INPUT FOR THIS TASK |

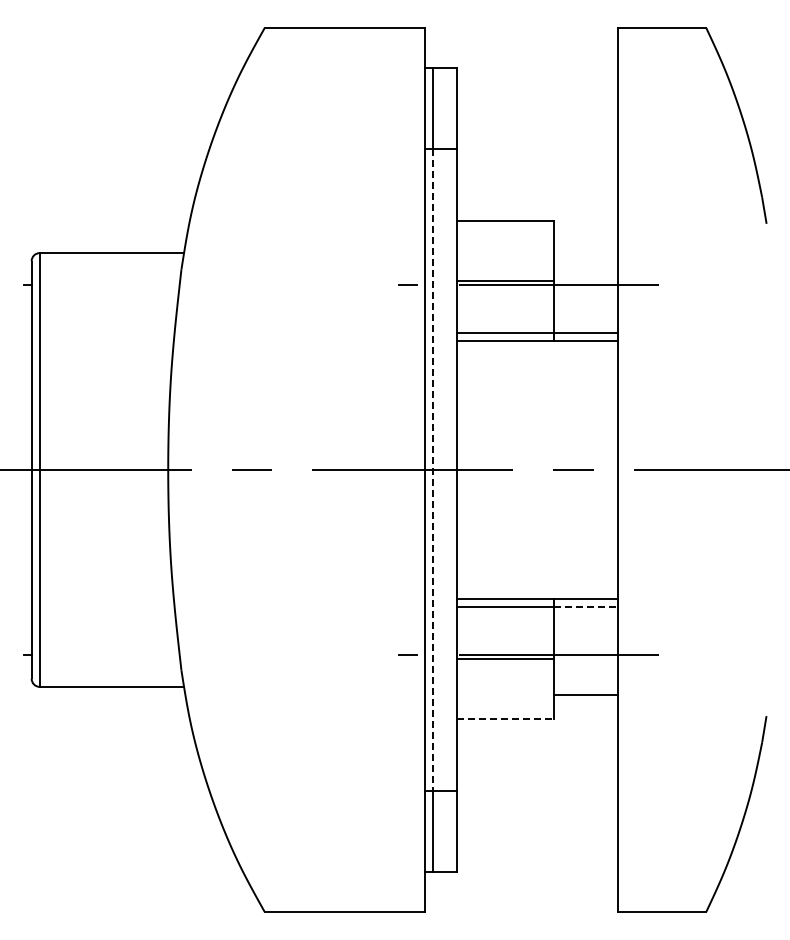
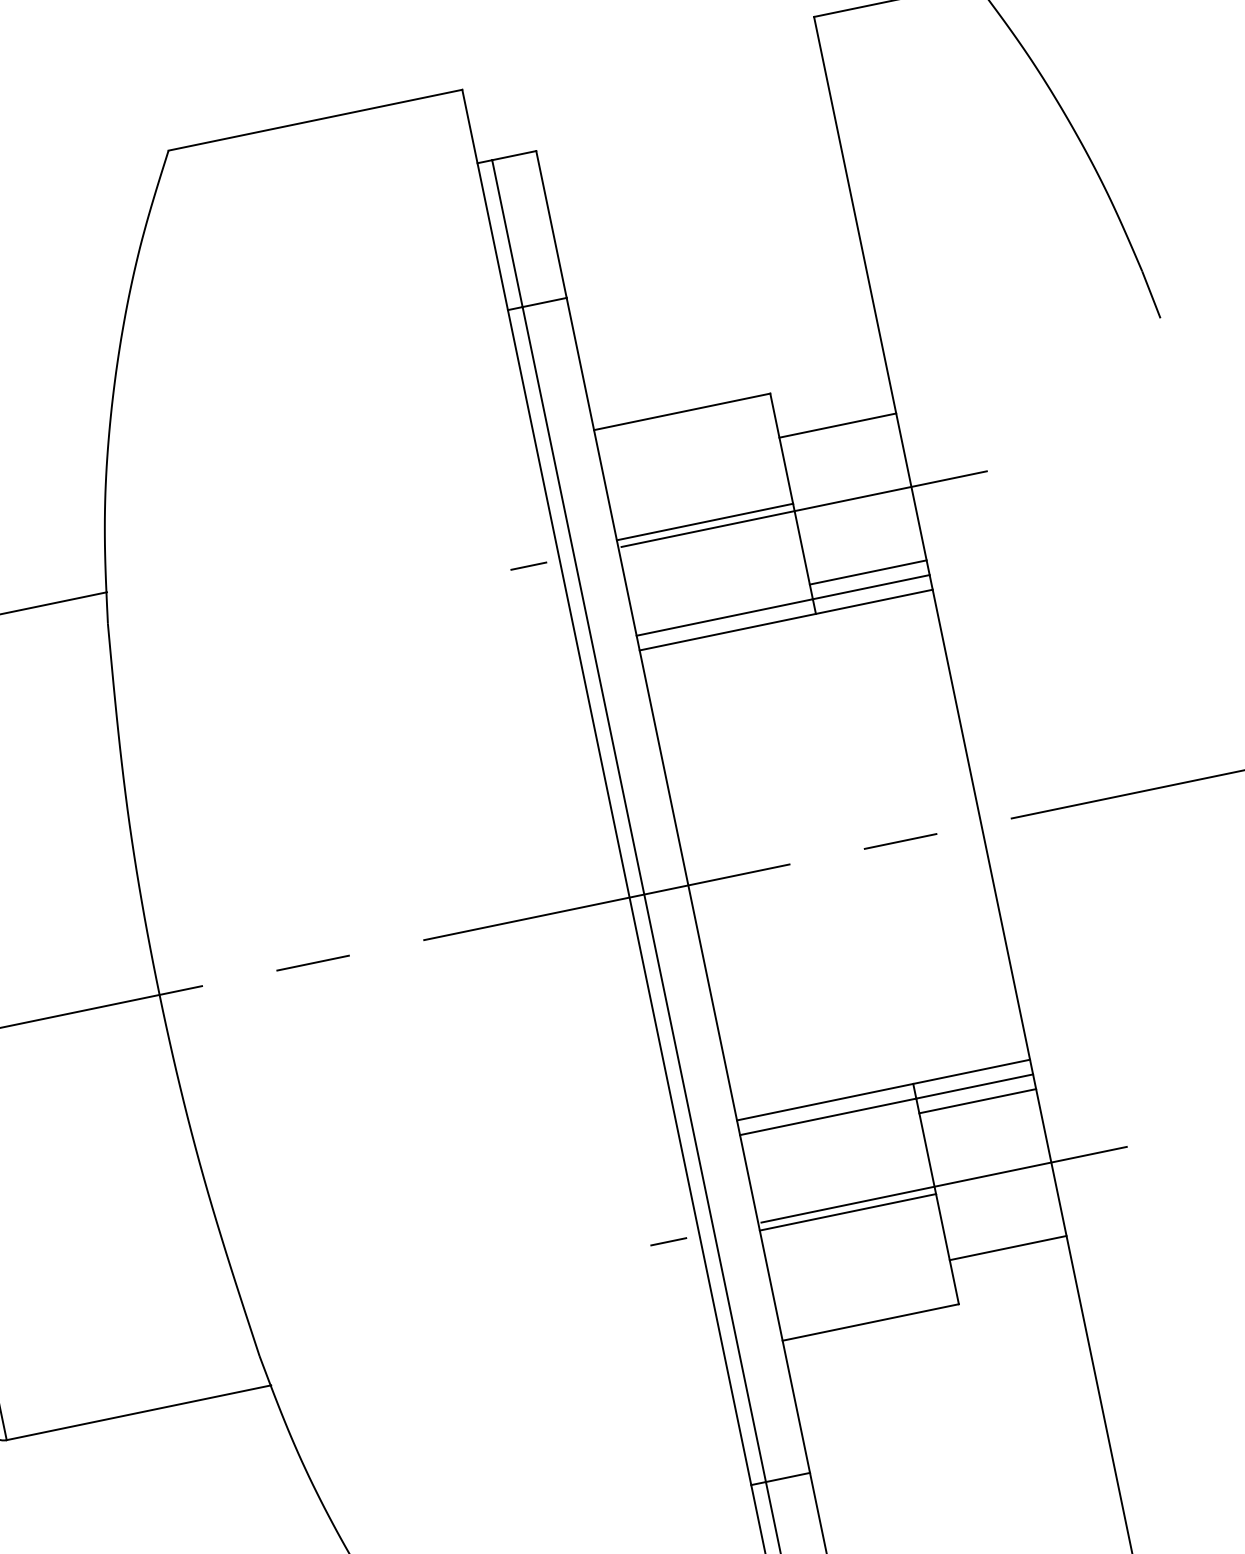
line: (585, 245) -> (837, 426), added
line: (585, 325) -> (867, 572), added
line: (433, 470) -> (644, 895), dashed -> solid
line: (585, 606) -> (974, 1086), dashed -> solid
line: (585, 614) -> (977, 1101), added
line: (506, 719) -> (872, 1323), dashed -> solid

TASK BRIEF | Images are to be left out; everything else in the material must be written out exactly.

TASK ANSWER |
line: (585, 245) -> (837, 426), added
line: (585, 325) -> (867, 572), added
line: (433, 470) -> (644, 895), dashed -> solid
line: (585, 606) -> (974, 1086), dashed -> solid
line: (585, 614) -> (977, 1101), added
line: (506, 719) -> (872, 1323), dashed -> solid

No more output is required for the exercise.